The Court also rejected the creditor’s assertion that the debtor engaged in fraudulent conduct by opening a bank account in his wife’s name and then transferring his paychecks to that account in violation of a state court citation to discover assets.  

The court noted that the total amount of the challenged transfers was less than $2,000 (since the most that can be attached is 15% gross wages under Illinois’ wage deduction statute) and the debtor’s scheduled assets exceeded $4 million.  Such a disparity between the amount transferred and the estate assets coupled with the debtor’s plausible explanation for why he opened a new bank account in his wife’s name led the Court to find there was no fraudulent intent.

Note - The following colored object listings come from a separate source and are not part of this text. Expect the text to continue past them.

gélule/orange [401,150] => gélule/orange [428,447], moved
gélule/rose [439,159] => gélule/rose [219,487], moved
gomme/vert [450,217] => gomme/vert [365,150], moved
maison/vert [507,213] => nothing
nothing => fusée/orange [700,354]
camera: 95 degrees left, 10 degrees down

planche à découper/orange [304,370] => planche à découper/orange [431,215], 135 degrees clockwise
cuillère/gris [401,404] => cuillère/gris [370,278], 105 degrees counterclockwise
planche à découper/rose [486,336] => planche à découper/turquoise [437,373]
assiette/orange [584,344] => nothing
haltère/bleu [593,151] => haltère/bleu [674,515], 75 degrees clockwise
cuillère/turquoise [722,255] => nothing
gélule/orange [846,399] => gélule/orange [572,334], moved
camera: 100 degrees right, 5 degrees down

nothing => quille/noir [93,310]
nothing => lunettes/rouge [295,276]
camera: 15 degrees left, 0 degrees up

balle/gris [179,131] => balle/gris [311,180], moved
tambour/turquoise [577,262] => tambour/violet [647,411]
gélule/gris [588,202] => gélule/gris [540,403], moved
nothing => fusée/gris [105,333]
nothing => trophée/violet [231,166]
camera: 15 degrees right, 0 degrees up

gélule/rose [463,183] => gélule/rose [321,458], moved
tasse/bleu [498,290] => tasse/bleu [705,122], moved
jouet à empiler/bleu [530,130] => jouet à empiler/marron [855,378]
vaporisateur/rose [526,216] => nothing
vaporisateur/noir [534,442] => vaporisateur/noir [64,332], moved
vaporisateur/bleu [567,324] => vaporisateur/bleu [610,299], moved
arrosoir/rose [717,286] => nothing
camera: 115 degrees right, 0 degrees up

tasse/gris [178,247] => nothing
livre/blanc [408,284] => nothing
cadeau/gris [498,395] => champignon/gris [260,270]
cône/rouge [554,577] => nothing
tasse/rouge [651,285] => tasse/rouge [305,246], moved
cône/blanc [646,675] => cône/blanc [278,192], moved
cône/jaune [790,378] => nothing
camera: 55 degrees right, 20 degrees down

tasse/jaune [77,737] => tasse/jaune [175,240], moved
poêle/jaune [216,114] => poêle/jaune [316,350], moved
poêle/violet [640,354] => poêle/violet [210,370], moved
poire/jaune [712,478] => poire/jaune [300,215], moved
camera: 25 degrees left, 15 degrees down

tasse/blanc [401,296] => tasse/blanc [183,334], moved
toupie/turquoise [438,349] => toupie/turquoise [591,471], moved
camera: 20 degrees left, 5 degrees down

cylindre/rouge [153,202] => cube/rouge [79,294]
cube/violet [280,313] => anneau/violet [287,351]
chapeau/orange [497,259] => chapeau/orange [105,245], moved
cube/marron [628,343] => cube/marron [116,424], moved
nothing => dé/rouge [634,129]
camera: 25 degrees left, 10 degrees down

Lastly, the court found that the debtor’s omission of the bank account from his bankruptcy schedules didn’t rise to the level of fraudulent intent.  Where a debtor fails to include a possible asset (here, a bank account) in his bankruptcy papers, the creditor must show the debtor acted with specific intent to harm the bankruptcy estate.  Here, the debtor testified that his purpose in opening the bank account was at the suggestion of his bankruptcy lawyer and not done to thwart creditors.  The court found these bankruptcy planning efforts did not equal fraud.

Afterwords:

1/ Bankruptcy planning does not equate to fraudulent intent to avoid creditors.

2/ Where the amount of debtor’s challenged transfers is dwarfed by scheduled assets and liabilities, the Court is more likely to find that a debtor did not have a devious intent in pre-bankruptcy efforts to insulate debtor assets.